Pernah sekali Analise bertanya pada mamanya. Apakah saat kakaknya lahir sikap papa dingin seperti ini? Tentu saja jawabannya "Tidak. Papamu sangat bahagia saat kelahiran kakakmu, begitu juga dengan kelahiranmu." Jelas Mama.

"Tapi kenapa sikap papa sangat dingin pada Analise dan kakak?" Tanya Analise kecil yang berumur 5 tahun.

"Pasti ada masalah di perusahaan sehingga papa seperti itu."

"Lalu dengan adanya masalah, papa melampiaskan amarah pada Analise dan kakak?" Mama terdiam saat mendengar pertanyaan itu, dan merapikan sketsa desain pakaian yang berhamburan.

"Kamu pasti mengantuk. Ini sudah malam, mari kita tidur." Mama menggendong Analise kecil dan berjalan ke kamar Analise.

"Tapi Analise belum- Hoam..." Analise kecil menguap panjang, matanya sudah mulai ingin menutup.

"Tuh kan. Apa yang mama bilang. Mari kita tidur."

"Tapi Analise masih tidak ingin tidur." Analise mengusap-usap matanya, berusaha menahan kantuk yang melanda.
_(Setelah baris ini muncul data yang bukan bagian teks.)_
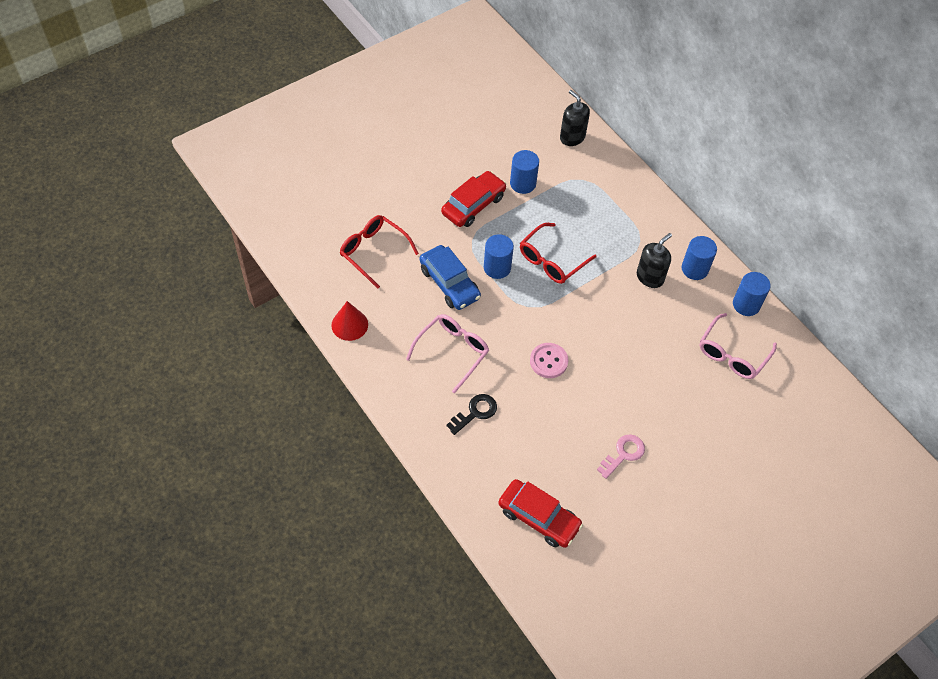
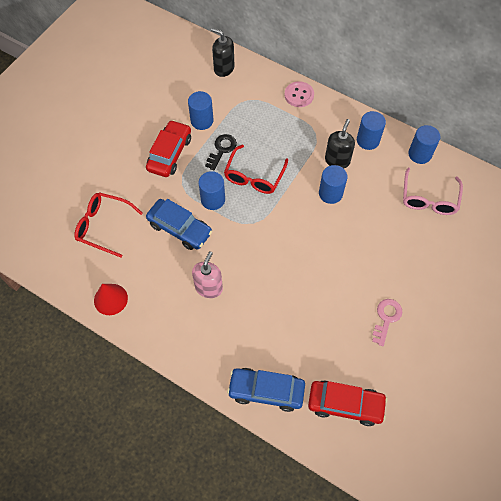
camera: 20 degrees left, 5 degrees up
(452, 352) = (209, 287): pink glasses -> pink soap dispenser
(464, 472) = (266, 391): none -> blue car
(475, 412) = (251, 333): black key -> black key (222, 149)
(548, 361) = (291, 263): pink button -> pink button (299, 95)
(626, 308) = (330, 193): none -> blue cylinder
"Anak kecil harus tidur dengan cukup agar tumbuh tinggi. Bukannya Analise bilang ingin lebih tinggi dari kakak." Ujar mama, ia mengelus punggung Analise kecil agar merasa kantuk.
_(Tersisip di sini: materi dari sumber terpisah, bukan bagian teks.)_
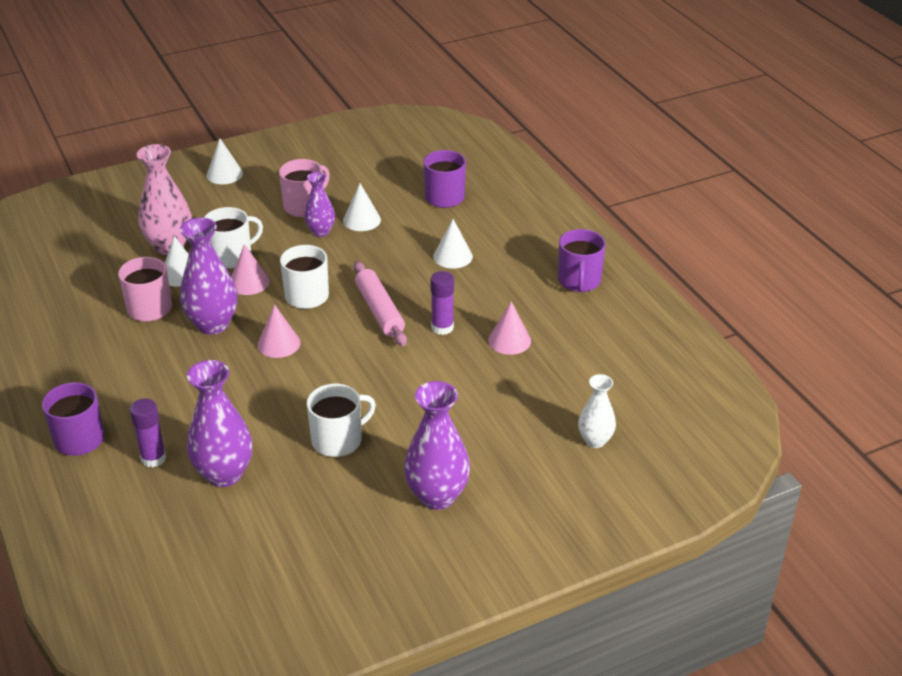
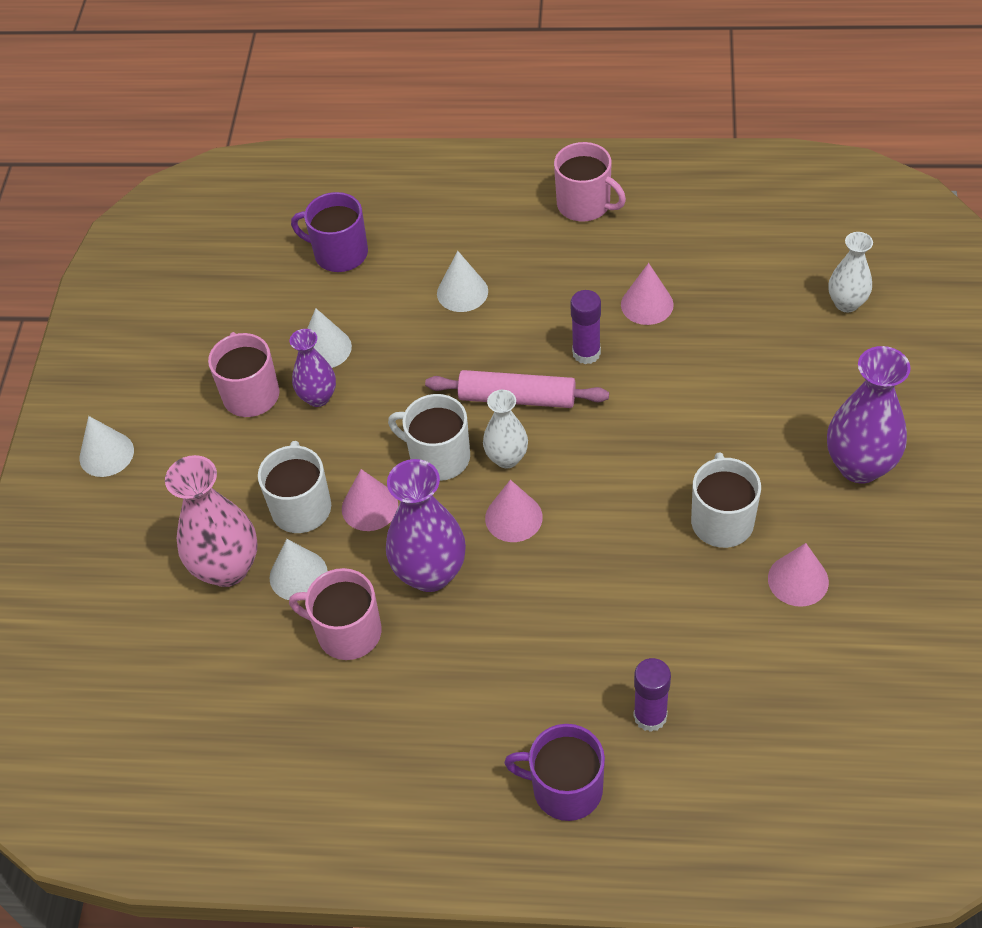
camera: 55 degrees left, 15 degrees up
(224, 474) = (718, 651): purple vase -> none
(309, 495) = (798, 580): none -> pink cone
(326, 324) = (507, 458): none -> white vase
(579, 281) = (585, 204): purple mug -> pink mug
"Baiklah, Analise akan tidur. Analise mau tinggi seperti kakak. Tidak Analise ingin lebih tinggi dari kakak!!" Sambil mengangkat kedua tangan kecilnya.

***

Suara seseorang memanggil Analise. Membuyarkan lamunannya tentang kenangan kecilnya. Analise mendongak untuk melihat siapa yang terus memanggilnya. Beberapa orang berdiri dan tersenyum pada Analise, padahal ia tidak mengenal satupun karena tidak mengikuti orientasi di sebabkan demam tinggi yang ia alami saat itu.

"Nama kamu Analise, kan? Penerus perusahaan Mahendrata, bukan?" Tanya salah satu dari mereka. Analise tersenyum dan mengangguk. Tentu saja mereka semua mengenali Analise bukan karena mengenalnya, namun karena Papa nya. Tentu saja selalu begitu.

Mereka langsung bergerombol menghampiri Analise, dan saling mengenalkan diri membuat Analise risih. Tapi ia tetap menahan diri untuk tidak berusaha kesal, marah, ataupun mengumpat. "Senang berkenalan dengan kalian." Ucap Analise dengan senyum formal yang selalu ia berikan. Rasanya mual, sesak, berisik. Jika di izinkan, ia ingin menjauh dari mereka dan mencari ketenangan. Dan andai saja norma dan aturan pemerintah di hapuskan, Analise mungkin akan menjahit mulut mereka agar diam dan memotong tangan dan kaki mereka.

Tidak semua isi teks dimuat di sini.